Хотелось чего-нибудь новенького к этой дате. Не публиковавшегося раньше стихотворения, скрытой детали биографии.

Но хватает и старенького.

Казалось, все изучено в жизни и творчестве поэта, которого любители определений называют последним поэтом эпохи. А загадка остается.

Как гений выбирает, в ком поселиться? В маленьком, полтора метра, весельчаке до поры до времени Пушкине, или в мрачном юнце Лермонтове, или вот в этом рыжем, уродившемся в семье бухгалтерши и военного фотографа, оставившем школу в восьмом классе, санитаре, рабочем, ссыльном в архангельской деревне Норенская… Гений не ошибается.

Диалог между поэтом Бродским и судьей Савельевой, обвинявшей его в тунеядстве и выносившей ссылочный приговор, остался навсегда - пусть помнят это все судьи.

«Почему вы не работали? - Я работал. Писал стихи. Переводил. - Нас это не интересует. Какая ваша специальность? - Поэт. Поэт-переводчик. - А кто это признал, что вы поэт? Кто причислил вас к поэтам? - А кто причислил меня к роду человеческому? - Не умничайте. Вы учились этому?.. - Я не думал, что это дается образованием. - А чем же? - Я думаю, это… от Бога».

Лет сорок тому, а до сих пор забыть не могу, как, захлебываясь от административного восторга, клеймили тогда эмигранта Бродского с советско-партийных позиций.

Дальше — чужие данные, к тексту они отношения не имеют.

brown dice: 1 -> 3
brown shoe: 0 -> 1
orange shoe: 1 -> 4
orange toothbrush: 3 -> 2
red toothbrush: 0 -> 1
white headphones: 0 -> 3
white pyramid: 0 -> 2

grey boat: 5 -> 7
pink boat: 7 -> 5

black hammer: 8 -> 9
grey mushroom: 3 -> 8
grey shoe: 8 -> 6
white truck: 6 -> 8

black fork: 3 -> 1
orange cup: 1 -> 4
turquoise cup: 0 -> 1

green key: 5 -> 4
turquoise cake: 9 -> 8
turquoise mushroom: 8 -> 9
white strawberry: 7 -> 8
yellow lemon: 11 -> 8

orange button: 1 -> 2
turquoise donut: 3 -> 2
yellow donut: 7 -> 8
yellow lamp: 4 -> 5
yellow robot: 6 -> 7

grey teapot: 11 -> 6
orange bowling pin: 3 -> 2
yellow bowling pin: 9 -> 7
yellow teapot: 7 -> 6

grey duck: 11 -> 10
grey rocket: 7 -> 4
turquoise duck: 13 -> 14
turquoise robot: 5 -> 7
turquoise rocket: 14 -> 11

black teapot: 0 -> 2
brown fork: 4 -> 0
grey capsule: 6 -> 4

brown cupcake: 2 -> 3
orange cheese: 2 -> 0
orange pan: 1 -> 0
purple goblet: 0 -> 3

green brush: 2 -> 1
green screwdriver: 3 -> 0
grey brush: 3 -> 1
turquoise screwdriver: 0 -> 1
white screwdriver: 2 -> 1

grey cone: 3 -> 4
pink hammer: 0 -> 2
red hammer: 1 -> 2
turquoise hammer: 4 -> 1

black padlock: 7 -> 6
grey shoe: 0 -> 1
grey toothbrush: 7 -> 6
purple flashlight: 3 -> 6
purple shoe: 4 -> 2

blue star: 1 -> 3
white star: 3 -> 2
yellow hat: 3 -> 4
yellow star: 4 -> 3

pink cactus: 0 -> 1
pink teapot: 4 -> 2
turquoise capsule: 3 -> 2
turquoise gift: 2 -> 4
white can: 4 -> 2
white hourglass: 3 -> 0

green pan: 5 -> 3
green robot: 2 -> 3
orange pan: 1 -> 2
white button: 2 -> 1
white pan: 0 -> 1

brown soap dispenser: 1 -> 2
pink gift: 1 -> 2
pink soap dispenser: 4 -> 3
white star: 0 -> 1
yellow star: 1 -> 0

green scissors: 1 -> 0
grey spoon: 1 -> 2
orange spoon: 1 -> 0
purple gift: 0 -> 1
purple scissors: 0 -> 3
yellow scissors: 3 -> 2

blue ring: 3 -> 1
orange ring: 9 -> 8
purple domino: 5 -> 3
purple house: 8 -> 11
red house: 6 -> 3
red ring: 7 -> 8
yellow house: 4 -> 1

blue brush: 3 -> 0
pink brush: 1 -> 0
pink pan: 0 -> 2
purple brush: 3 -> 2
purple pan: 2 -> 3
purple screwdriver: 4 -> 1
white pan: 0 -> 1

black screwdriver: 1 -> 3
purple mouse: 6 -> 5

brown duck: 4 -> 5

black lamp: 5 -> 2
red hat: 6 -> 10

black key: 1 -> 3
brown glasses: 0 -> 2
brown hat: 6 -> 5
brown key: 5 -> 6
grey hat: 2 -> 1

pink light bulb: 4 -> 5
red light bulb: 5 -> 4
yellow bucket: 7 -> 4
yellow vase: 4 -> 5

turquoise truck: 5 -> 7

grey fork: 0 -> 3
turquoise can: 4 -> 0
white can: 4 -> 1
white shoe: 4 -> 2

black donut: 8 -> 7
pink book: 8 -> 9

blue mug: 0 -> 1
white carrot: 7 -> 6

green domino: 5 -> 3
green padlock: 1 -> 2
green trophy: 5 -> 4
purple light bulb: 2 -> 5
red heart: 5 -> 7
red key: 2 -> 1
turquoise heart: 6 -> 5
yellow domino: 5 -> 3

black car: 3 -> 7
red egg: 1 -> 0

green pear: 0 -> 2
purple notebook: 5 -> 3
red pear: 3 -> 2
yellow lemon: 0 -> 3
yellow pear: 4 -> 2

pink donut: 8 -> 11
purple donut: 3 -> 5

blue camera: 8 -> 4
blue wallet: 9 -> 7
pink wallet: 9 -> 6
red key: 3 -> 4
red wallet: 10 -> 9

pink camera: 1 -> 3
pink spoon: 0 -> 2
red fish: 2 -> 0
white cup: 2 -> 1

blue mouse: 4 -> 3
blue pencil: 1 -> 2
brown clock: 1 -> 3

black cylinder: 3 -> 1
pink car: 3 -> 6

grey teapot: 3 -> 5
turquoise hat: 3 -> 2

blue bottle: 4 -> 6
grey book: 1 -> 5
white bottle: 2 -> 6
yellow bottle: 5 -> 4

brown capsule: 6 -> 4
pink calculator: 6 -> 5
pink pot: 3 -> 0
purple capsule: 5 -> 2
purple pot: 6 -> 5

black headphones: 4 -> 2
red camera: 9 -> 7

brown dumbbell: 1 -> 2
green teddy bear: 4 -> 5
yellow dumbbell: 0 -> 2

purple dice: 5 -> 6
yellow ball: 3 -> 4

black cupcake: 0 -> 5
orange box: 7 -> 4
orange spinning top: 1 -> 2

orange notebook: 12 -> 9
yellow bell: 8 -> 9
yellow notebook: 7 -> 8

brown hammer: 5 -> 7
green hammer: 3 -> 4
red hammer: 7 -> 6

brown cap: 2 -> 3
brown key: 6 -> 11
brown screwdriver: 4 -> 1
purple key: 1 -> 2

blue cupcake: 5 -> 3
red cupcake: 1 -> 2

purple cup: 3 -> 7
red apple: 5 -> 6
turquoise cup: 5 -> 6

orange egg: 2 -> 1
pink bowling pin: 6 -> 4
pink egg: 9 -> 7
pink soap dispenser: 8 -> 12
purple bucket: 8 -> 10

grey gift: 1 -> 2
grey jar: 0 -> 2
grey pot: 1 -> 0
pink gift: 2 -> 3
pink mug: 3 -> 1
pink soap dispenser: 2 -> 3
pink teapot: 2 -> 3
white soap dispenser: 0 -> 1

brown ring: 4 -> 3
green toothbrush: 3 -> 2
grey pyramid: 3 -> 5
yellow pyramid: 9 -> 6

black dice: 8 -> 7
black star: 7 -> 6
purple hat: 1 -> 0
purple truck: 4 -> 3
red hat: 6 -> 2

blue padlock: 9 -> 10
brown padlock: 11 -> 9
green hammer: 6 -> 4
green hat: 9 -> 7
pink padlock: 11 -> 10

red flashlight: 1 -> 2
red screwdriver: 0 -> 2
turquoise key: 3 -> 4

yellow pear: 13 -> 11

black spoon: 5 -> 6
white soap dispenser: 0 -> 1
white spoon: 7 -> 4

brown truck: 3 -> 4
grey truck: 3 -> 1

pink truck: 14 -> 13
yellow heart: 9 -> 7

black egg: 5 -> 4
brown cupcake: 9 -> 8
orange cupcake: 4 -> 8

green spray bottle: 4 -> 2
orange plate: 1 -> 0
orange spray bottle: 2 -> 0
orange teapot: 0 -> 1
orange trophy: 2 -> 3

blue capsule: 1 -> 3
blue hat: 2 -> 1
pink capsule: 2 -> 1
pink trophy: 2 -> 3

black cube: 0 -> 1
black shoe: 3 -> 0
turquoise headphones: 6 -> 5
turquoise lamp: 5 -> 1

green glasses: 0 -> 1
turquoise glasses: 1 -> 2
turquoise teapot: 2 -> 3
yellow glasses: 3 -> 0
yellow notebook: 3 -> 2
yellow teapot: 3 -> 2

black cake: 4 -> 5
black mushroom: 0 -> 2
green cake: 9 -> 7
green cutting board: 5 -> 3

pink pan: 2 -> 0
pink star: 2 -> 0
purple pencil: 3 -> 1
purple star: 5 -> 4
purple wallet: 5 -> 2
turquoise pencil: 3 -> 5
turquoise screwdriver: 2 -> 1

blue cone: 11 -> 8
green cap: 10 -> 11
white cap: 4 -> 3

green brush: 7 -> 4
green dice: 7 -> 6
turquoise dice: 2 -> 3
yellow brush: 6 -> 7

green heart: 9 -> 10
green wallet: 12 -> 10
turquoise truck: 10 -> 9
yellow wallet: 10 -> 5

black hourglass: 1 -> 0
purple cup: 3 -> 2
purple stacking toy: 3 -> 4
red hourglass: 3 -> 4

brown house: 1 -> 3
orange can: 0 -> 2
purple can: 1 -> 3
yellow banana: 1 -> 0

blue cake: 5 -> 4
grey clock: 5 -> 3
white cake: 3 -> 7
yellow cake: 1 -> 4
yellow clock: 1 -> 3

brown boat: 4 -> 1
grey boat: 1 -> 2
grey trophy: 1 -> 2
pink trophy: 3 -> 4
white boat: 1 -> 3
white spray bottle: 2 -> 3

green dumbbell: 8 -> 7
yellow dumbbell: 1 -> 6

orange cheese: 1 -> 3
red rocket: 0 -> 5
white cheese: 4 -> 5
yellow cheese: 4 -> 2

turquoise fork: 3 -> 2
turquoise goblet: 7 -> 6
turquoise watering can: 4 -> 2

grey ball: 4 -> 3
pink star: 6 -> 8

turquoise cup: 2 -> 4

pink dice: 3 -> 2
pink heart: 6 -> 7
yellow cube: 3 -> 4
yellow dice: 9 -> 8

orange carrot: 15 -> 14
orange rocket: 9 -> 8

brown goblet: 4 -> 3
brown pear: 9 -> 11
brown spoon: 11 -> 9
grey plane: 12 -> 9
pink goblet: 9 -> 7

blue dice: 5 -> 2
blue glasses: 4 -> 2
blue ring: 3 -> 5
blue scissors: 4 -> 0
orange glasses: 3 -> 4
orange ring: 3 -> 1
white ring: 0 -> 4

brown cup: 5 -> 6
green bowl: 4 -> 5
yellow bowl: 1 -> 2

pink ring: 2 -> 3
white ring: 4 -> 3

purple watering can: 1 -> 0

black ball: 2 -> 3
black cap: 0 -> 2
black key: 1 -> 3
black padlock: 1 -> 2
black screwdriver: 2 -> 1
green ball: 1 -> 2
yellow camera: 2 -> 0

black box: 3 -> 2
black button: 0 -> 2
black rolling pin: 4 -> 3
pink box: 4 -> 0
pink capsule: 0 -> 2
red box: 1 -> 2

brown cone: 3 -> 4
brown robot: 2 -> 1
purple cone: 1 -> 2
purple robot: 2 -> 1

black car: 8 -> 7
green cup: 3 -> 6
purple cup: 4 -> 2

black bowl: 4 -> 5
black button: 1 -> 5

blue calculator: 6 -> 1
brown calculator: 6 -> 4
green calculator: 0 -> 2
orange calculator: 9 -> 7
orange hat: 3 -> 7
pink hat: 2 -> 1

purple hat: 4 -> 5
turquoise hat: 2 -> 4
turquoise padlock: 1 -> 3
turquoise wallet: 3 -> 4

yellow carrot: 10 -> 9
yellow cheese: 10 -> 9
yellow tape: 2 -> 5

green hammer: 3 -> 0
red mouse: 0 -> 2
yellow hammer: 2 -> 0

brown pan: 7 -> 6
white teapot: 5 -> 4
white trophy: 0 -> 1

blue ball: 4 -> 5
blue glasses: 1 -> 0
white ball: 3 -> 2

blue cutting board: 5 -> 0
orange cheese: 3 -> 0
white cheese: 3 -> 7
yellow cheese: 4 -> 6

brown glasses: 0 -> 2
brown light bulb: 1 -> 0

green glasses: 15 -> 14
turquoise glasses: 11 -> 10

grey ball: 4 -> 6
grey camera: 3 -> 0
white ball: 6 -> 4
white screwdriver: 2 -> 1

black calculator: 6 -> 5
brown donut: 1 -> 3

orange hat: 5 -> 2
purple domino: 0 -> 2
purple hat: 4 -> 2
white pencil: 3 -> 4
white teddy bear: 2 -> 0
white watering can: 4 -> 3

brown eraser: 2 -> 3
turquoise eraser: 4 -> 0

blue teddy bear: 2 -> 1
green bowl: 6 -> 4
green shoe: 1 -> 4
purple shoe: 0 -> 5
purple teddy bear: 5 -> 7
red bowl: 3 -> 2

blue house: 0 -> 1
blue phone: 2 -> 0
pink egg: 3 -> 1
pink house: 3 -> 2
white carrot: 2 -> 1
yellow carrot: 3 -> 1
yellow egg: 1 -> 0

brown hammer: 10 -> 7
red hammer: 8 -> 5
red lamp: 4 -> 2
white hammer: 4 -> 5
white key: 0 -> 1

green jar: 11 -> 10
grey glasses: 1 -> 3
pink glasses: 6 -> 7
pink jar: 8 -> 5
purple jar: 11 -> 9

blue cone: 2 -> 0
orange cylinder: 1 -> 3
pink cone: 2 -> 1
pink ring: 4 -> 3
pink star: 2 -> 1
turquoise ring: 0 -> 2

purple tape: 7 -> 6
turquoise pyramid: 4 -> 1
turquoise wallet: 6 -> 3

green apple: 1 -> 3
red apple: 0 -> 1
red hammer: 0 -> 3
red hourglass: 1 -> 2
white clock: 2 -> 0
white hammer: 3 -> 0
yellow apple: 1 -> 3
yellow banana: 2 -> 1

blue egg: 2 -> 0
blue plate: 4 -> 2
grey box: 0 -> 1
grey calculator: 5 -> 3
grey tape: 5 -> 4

Слава богу, что были, есть и будут человеческие позиции, которые обеспечивают совсем другой восторг: что поэт был, есть и пребудет с нами, что мы можем приобщиться этих рифм и этих ритмов, этого мирочувствования, этой трагичности его существования.

...Что сказать мне о жизни? 
Что оказалась длинной.
Только с горем я чувствую 
солидарность.
Но пока мне рот не забили глиной,
из него раздаваться 
будет лишь благодарность.


Он написал это в свой сороковой день рождения. Здесь все - правда и все - поэзия, если вспомнить Гете.

Гений не ошибается.

Божественная инвентаризация всего сущего, без различия верха и низа, - вот что такое его стихи.

Он прожил еще шестнадцать лет, нобелеат с мировым именем, и умер от сердца.

Не сбылось его:
Ни страны, ни погоста 
не хочу выбирать.
На Васильевский остров 
я приду умирать…
Его похоронили в Венеции. 
Ее он любил сразу вслед за Васильевским.